The human rights organisation alleges systematic torture has taken place based on prison visits in the capital Nouakchott and northwest port city of Nouadhibou in February and July 2008. Detainees interviewed included terrorist suspects, civilians and soldiers accused of coup plotting. Amnesty researchers wrote the alleged torture took place most often when prisoners were held indefinitely in custody in military barracks, police posts and private residences, often without access to family or legal representation.

Change?

Lemine Dadde, head of the newly-created government commission on human rights told IRIN post-coup leaders are committed to changing Mauritania's authoritarian, abusive past.

Before the election of the now-deposed President Sidi Mohamed Ould Cheikh Abdallahi in 2007, Mauritania had been under the rule of a string of military leaders since independence in 1960.

"We cannot be held responsible for acts committed under previous regimes.

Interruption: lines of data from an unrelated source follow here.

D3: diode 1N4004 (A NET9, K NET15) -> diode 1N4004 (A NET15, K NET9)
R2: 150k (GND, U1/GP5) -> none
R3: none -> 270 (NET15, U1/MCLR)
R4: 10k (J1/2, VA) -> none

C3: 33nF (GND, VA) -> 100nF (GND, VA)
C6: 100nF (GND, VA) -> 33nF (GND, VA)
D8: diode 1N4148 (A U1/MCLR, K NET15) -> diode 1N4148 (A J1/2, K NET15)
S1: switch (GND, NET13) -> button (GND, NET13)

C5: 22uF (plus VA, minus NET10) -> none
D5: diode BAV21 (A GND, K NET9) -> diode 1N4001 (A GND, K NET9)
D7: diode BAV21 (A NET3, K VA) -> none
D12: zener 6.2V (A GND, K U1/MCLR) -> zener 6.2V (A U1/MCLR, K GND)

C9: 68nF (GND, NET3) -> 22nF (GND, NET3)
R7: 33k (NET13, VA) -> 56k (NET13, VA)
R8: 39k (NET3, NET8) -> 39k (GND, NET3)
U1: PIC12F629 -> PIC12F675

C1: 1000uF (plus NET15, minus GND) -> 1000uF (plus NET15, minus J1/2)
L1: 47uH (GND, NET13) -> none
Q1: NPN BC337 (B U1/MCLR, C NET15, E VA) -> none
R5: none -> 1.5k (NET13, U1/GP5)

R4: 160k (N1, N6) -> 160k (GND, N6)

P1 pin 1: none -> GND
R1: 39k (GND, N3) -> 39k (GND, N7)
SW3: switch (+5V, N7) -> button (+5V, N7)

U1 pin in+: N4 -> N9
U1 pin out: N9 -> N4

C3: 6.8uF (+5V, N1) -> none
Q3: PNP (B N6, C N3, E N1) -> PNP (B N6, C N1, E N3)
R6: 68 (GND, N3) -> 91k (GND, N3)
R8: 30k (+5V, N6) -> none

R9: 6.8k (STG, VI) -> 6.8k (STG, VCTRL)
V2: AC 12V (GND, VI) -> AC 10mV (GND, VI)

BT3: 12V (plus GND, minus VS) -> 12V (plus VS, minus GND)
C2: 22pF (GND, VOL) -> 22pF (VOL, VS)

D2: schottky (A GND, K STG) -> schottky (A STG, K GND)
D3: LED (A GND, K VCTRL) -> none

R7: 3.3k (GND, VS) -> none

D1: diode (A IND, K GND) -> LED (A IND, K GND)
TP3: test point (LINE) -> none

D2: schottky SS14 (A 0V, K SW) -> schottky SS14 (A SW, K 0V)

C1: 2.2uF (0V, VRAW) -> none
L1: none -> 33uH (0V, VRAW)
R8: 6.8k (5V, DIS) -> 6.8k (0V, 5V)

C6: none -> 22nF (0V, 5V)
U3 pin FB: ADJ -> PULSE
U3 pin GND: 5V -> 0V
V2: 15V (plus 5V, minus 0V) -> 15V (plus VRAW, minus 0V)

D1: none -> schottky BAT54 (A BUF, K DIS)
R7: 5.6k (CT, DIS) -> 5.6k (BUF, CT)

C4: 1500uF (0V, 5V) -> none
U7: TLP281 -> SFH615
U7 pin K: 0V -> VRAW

Those visits were conducted before the change in power [6 August]. I will personally visit prisons to verify these allegations," Dadde told IRIN. "Not because we obey Amnesty International, but rather because respecting human dignity is our political will."

But opponents of the 6 August military takeover told IRIN prisoner treatment has grown worse with the change in power, and is reminiscent of widespread abuse during the rule of Maaouiya Ould Taya from 1991 until he was overthrown in 2005.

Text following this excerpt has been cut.